5. Depois, na fundamentação de facto, dizer que as testemunhas pensam que o propósito do Requerido é esse só porque ao fim de 3 anos é que o Requerido se propôs realizar a exumação e cremação da sua falecida esposa é um argumento que não tem qualquer validade pela simples e singela razão de que após a inumação é proibido abrir qualquer sepultura ou local de consumpção aeróbia antes de decorridos três anos, conforme dispõe o artigo 21.º, n.º 1 do DL 411/98.
6. Não havendo qualquer disposição testamentária nesse sentido, a legitimidade para dispor dos restos mortais e requerer a exumação do cadáver da CC, cabe, em exclusivo, ao seu cônjuge sobrevivo, ora Requerido, conforme dispõe o artigo 3.º do DL 411/98, de 30 de Dezembro.
7. Atenta a importância da matéria em questão, o legislador, em nome da segurança jurídica, teve o cuidado de consagrar expressamente que esse tipo de manifestações de vontade tem de constar de testamento, sendo indiferente que em vida a falecida possa ter manifestado qualquer vontade, verbalmente, a alguns familiares.
8. O facto de a Requerente ser titular do alvará de uma sepultura não lhe concede qualquer direito sobre os restos mortais aí sepultados, sendo este direito das pessoas mencionadas no artigo 3.º do DL 411/98 que podem não coincidir com a pessoa que é titular do alvará – cf. Acórdão do Tribunal Central Administrativo Norte datado de 02/06/2021, proferido no processo 7/21.4BEVIS disponível em www.dgsi.pt:
9. A possibilidade de dispor dos restos mortais que se encontram aí sepultados, não se confunde com a possibilidade de uso de uma sepultura, algo que o Requerido não pretende perturbar.

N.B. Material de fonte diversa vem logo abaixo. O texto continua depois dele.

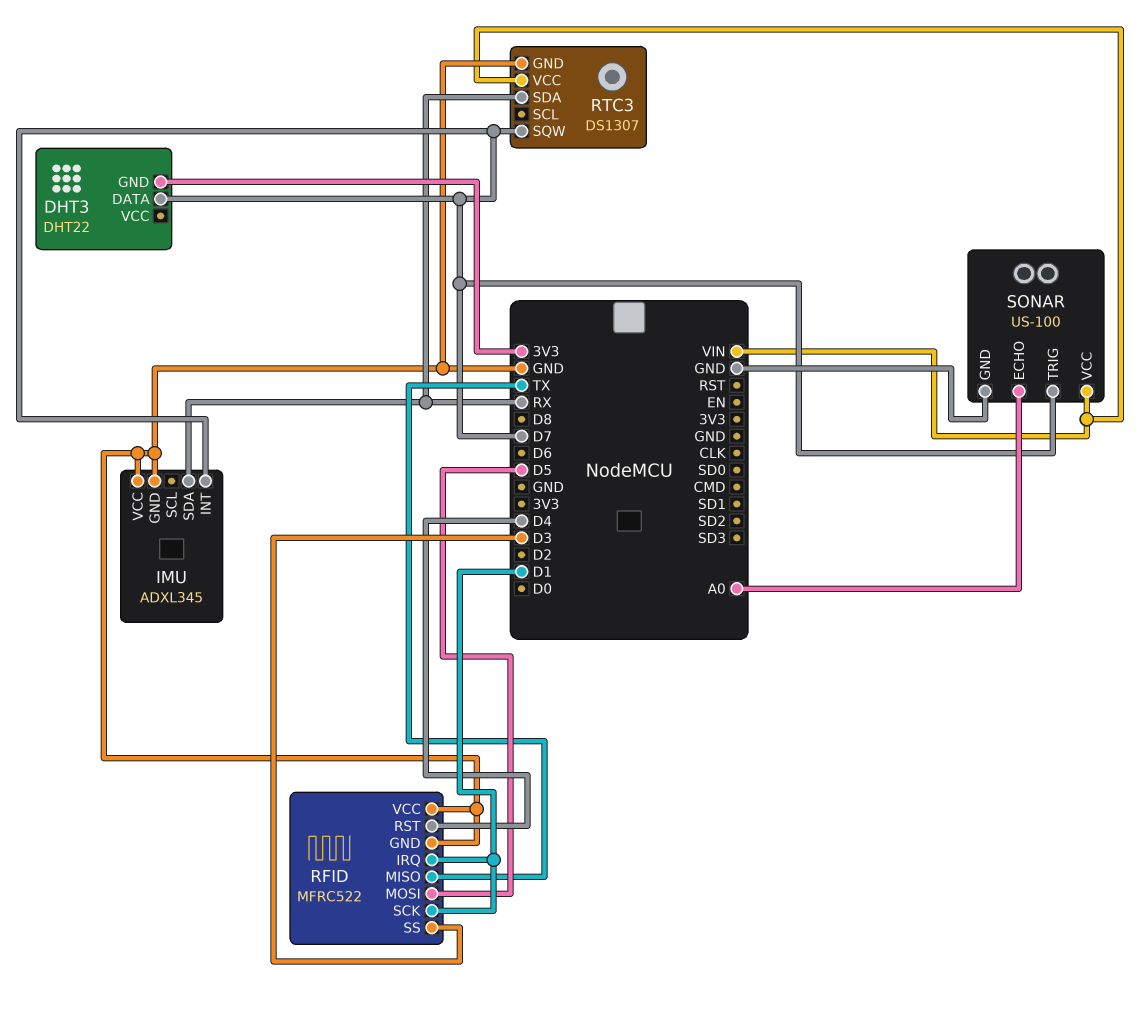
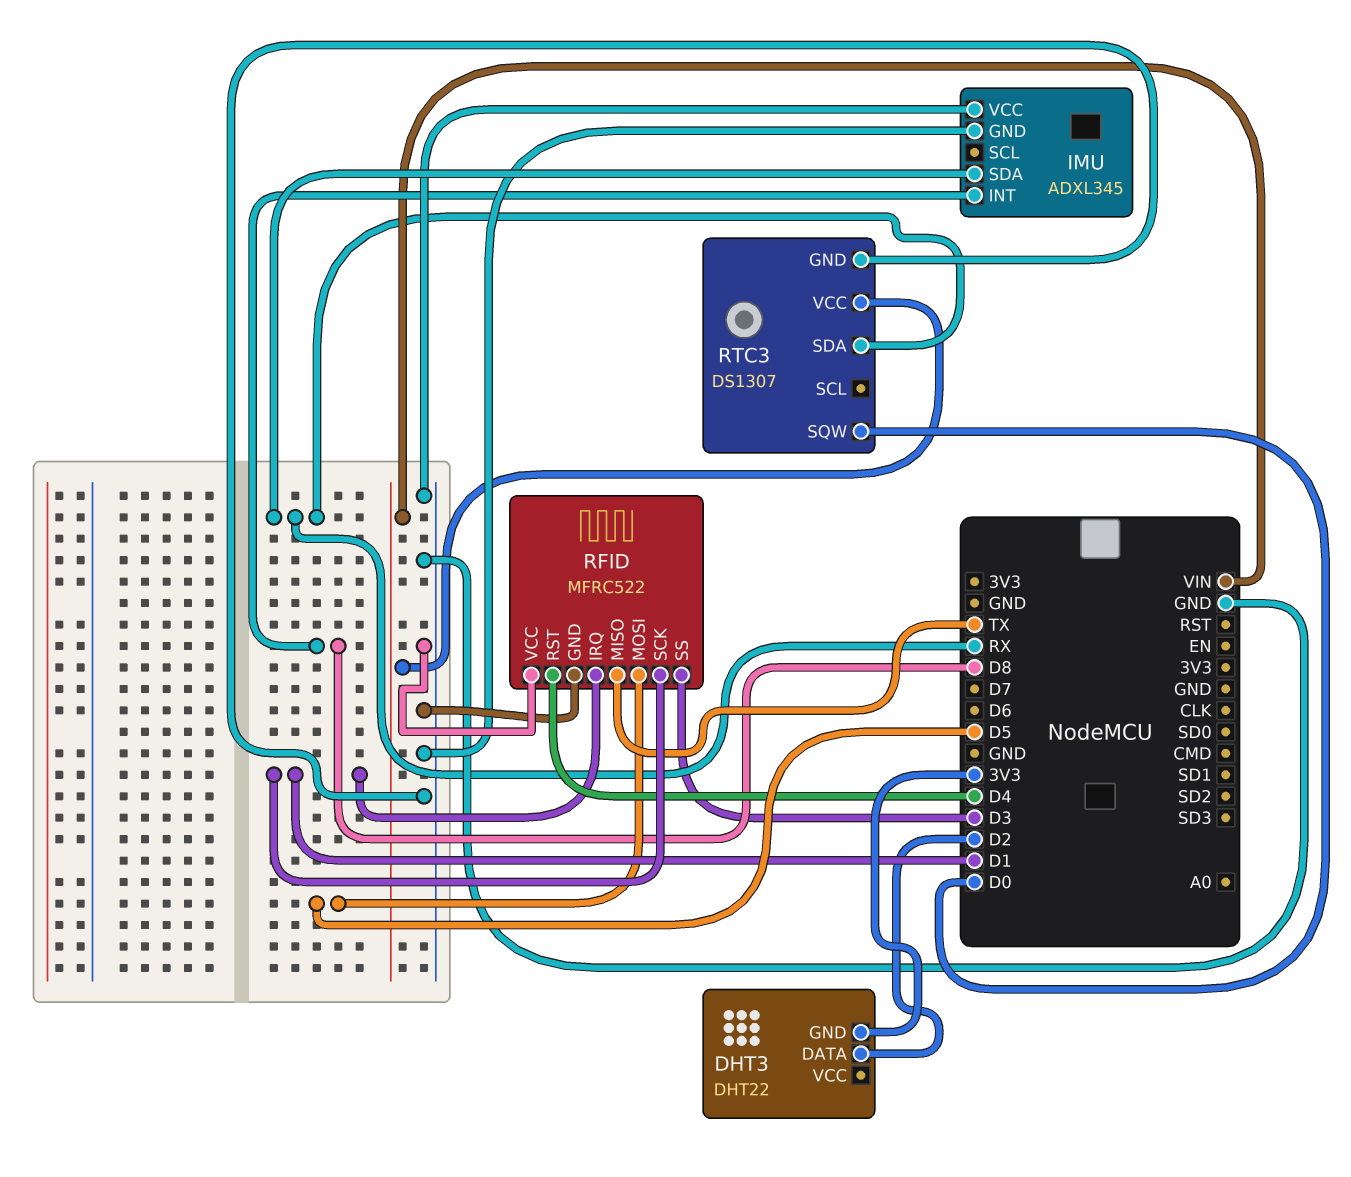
DHT3 pin DATA: D7 -> D2
IMU pin INT: D7 -> D8
RTC3 pin SQW: D7 -> D0
SONAR: US-100 -> none
SONAR pin ECHO: A0 -> none
SONAR pin GND: GND -> none
SONAR pin TRIG: D7 -> none
SONAR pin VCC: VIN -> none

10. Depois, vem a decisão fundamentada no facto de o Requerido estar a actuar em abuso de direito porque na opinião do Tribunal apenas actua com uma vontade emulativa pois pretende privar a sua filha de prestar culto à sua falecida mãe.
11. Sustenta tal conclusão, em primeiro lugar, no facto do Requerido ter permitido a inumação do cadáver e só após o decurso de mais de 3 anos, após sedimentação de uma situação fáctica indutora de confiança legítima, por parte dos demais herdeiros legais e parentes, mormente a A., de que poderia prestar culto à sua falecida mãe, em cemitério; é que o R. agiu do modo descrito nos autos.
12. Desde já, como se disse, após a inumação é proibido abrir qualquer sepultura ou local de consumpção aeróbia antes de decorridos três anos, conforme dispõe o artigo 21.º, n.º 1 do DL 411/98.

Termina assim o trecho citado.